Adopting binary format without schema version management (Avro). Avro requires a mechanism for the reader to obtain the writer's schema — file header, schema registry, or connection negotiation. Without this, Avro is unusable. Retrofitting schema version IDs into records after gigabytes of data have been written is expensive. Choose a schema distribution mechanism before writing the first record.
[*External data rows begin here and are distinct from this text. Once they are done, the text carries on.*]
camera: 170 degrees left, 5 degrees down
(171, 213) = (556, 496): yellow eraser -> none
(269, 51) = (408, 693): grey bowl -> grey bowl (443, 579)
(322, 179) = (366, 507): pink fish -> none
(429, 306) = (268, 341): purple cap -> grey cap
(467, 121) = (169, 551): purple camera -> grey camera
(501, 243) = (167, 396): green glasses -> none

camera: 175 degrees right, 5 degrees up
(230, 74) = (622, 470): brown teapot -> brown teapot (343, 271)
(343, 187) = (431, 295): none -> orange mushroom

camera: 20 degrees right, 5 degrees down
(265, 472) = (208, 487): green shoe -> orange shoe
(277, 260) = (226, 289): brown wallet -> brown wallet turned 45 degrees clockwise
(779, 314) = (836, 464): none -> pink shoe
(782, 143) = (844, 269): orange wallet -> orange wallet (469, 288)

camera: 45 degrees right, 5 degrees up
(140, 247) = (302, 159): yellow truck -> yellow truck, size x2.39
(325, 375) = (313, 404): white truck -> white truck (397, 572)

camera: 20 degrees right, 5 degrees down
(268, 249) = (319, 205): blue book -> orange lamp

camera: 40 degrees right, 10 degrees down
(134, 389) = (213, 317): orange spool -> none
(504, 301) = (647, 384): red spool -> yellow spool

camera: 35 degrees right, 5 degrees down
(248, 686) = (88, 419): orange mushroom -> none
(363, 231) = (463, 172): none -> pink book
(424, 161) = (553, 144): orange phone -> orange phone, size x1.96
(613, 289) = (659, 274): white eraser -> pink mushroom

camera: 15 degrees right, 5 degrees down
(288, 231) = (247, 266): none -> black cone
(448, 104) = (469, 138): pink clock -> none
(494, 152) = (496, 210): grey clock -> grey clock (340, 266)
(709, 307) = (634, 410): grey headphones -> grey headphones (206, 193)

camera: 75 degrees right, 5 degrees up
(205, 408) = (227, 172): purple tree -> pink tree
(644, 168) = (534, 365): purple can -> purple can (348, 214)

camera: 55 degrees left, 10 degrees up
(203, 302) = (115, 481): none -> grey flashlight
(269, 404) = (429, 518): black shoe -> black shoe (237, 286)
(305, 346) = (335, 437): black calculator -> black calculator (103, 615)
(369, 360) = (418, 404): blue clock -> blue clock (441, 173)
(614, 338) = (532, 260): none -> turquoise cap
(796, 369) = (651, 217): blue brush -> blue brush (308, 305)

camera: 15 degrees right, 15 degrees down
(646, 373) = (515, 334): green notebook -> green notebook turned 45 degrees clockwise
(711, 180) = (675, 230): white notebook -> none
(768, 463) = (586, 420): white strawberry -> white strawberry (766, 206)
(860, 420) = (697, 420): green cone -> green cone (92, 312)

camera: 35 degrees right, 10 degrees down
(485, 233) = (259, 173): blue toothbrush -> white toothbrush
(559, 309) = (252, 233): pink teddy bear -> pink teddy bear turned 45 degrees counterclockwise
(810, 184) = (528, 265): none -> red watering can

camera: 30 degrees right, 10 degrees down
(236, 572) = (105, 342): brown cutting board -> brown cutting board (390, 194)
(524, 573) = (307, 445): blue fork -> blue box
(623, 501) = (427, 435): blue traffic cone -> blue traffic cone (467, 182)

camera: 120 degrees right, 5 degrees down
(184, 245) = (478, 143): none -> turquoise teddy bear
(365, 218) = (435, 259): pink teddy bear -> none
Switching to binary format to solve a performance problem that isn't encoding. For payloads under 1KB at under 10K requests/second, the encoding/decoding difference between JSON and Protobuf is negligible compared to network latency and business logic. Profile first. The operational cost of binary formats (schema management, debugging complexity) is only worth paying when encoding is confirmed as the bottleneck.

Inputs / Outputs

Inputs

Dataflow mode description (required)
Rolling upgrade requirement (required)
Planned schema changes or data shape description (required)
Existing schema files or payload samples (optional but strongly improves precision)
Language and platform of writer and reader services (important)
Performance constraints (optional)

Outputs

Encoding format recommendation with rationale and scored decision matrix
Per-change compatibility classification (safe / breaking / direction)
Schema evolution plan with explicit permitted and prohibited operations
Dataflow-mode-specific encoding guidance
Implementation checklist with tooling recommendations
Watch signals for the most likely failure modes

Key Principles

The compatibility direction that matters depends on the dataflow mode. In databases, both backward and forward compatibility are required simultaneously (data outlives code). In service calls, you can assume servers upgrade before clients (backward on requests, forward on responses). In async messaging, full bidirectional compatibility is required (decoupled producers and consumers at independent schema versions).

Field tags are a permanent commitment (Thrift/Protobuf). A field's tag number is its identity in the encoded data for the lifetime of the schema. It cannot be changed, cannot be reused after removal, and a required field cannot be removed. Treat tag assignments as permanent as column IDs in a relational database — they outlive any individual deployment.

Avro's writer/reader schema resolution requires infrastructure. Avro achieves the most compact encoding (32 bytes for the example record vs. 59 for Thrift CompactProtocol, 33 for Protobuf, 66 for MessagePack, 81 for JSON) by omitting all field identification from the encoded bytes. The cost is that the reader must have access to the writer's schema. This is not optional — it is a hard requirement that must be designed for before adopting Avro.

Data outlives code. A database record written today may be read five years from now by code that uses a schema three versions newer. A Kafka message written by a producer that has since been decommissioned may be replayed by a new consumer. The encoding format you choose today must support reading that data with future schema versions — not just today's.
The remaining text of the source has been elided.